Trent Lott, Republican Senator from Mississippi is apparently going to announce his retirement today. His term does not expire until 2012, so there will have to be a special election to select his replacement.

Sen. Trent Lott (R-Miss.) plans to resign his seat by year's end, a senior Republican official told Politico.

The announcement took Capitol Hill by surprise because Lott, the former majority leader, seemed to be relishing his job as minority whip, the second-ranking GOP leadership job. He had regained a post in leadership after he resigned following racially insensitive remarks at a birthday party for the late Sen. Strom Thurmond (R-S.C.).

Lott's departure opens up a position within Republican leadership, and there could be a fight to replace him. Lamar Alexander, who ran for the position last year, would be a natural candidate, but there are plenty of GOP up-and-comers who could compete for the slot, including Sen. John Cornyn (R-Texas), and Jon Kyl (R-Ariz.), who are part of the current leadership team and could be looking for a promotion to the no. 2 spot in the hierarchy.

Lott would become the sixth Republican senator to announce plans to step down this election cycle.

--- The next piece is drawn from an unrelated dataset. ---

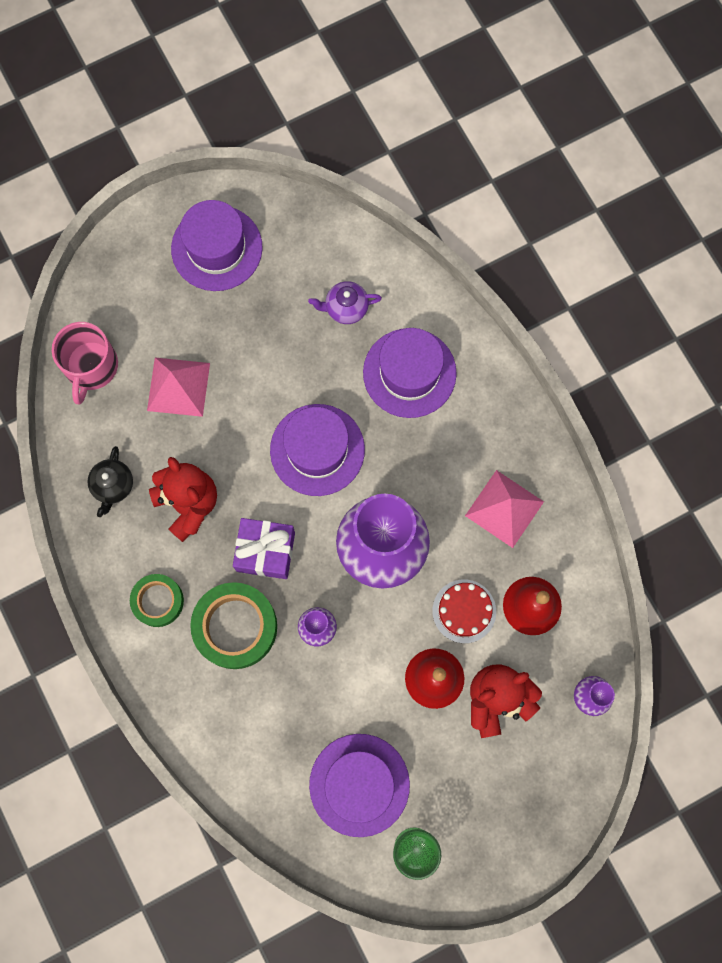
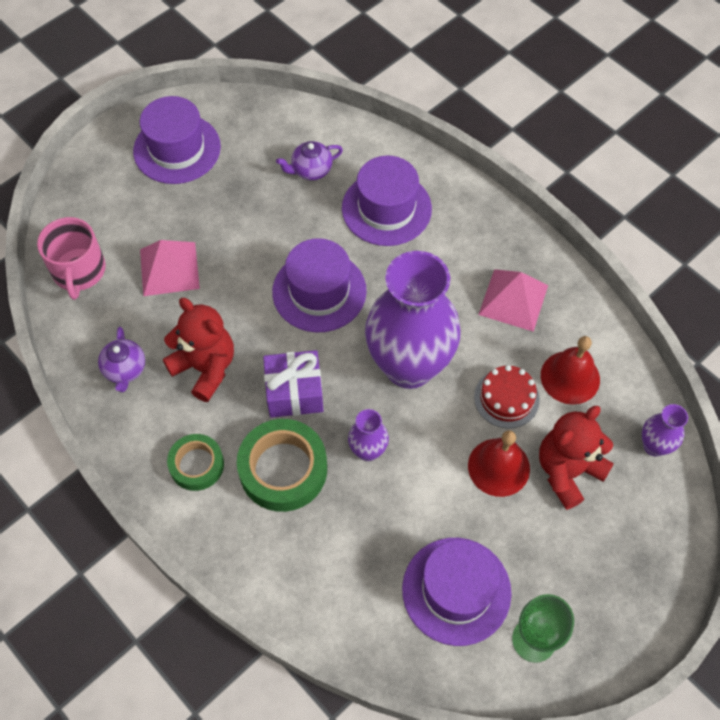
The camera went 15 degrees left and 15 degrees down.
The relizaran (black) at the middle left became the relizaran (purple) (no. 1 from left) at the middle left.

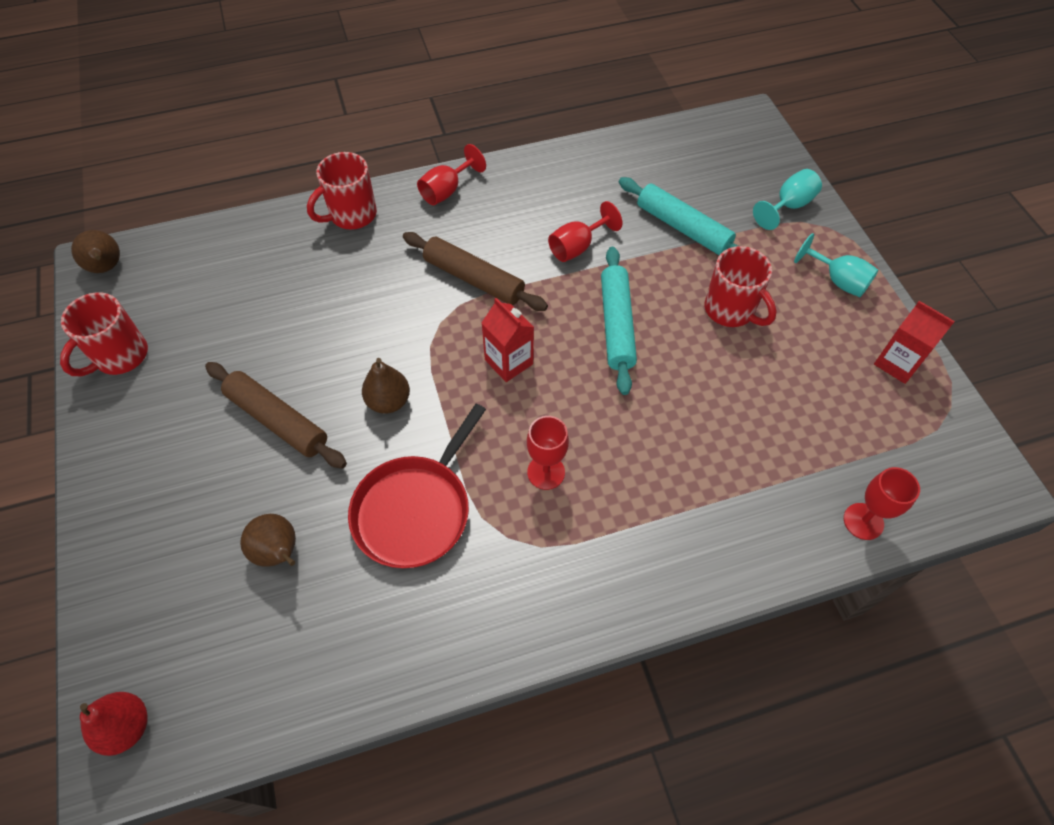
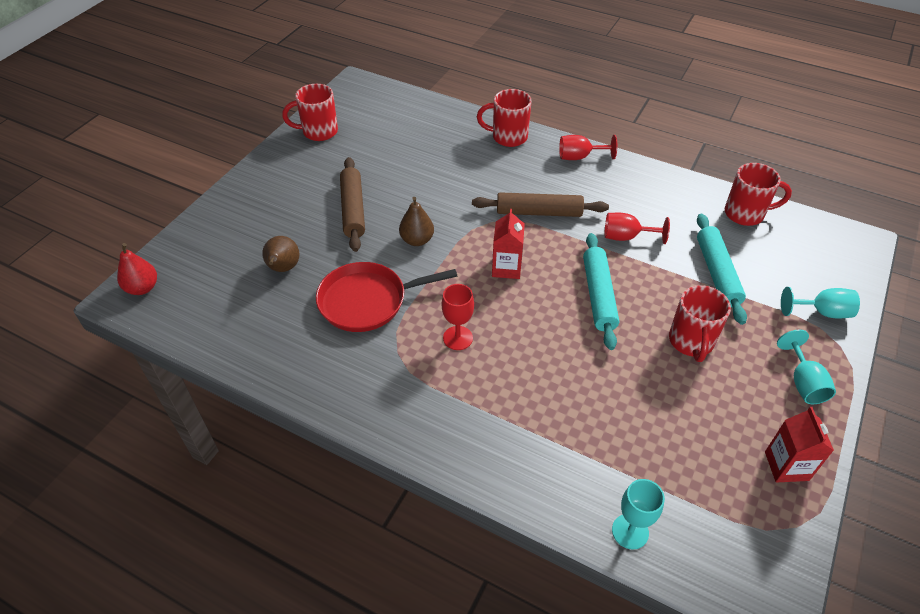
The camera went 45 degrees right and 10 degrees down.
The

His term expires in 2012; and a resignation would prompt a special election to fill the remainder of his term.

In 2006, he was reelected with 64 percent of the vote. This will be a tough one for Democrats to pick up.

Rep. Chip Pickering (R-Miss.), who announced his retirement from the House earlier this year, would be a leading candidate for the Senate seat in the special election. One official said Pickering will run for sure. Another possible GOP contender for the seat would be Rep. Roger Wicker (R-Miss.)

Speculation at other news sites indicate that Lott may be retiring early so he can go into lobbying. A new law would impose a two-year wait for him to do that if he delays his retirement until the law takes effect. I can't say as I would miss Lott, who has been a defender of pork-barrel spending.

The Trap

There is another op-ed today in the Financial Times pointing out the trap the Democrats have managed to set for themselves. Clive Crook points out just how dangerous a position the Democrat's left-pandering on the Iraq war has put them into. In short, they could very well sink themselves if they don't back off right away.

The better news, though, poses a challenge for Democrats as the election approaches. Opposition to the war has been their chief theme. This still commands broad and strong support, of course, but the intensity could continue to fade. Republicans will seek opportunities to accuse Democrats of wanting the US to fail, or of wishing to snatch defeat from the jaws of victory – and those charges will acquire some force if the view that the surge has worked takes hold. For Democrats, even putting the recent fall in violence in its correct context poses a political risk, because it can be portrayed as failing to recognise the military’s efforts and achievements. If the Republican presidential contenders have any sense, they will tread very carefully here – while hoping that Democrats fall into the trap and helping them to if the opportunity presents itself.

Personally, I do not believe the Democrats can change course at this point. They are too heavily invested in an American defeat. I pointed out when they first started this out-of-Iraq push that betting against America could be a disaster for them. I still think it is likely to be one. Even the firmly left-leaning New York Times is starting to see how dangerous a position the Democrats have gotten themselves into.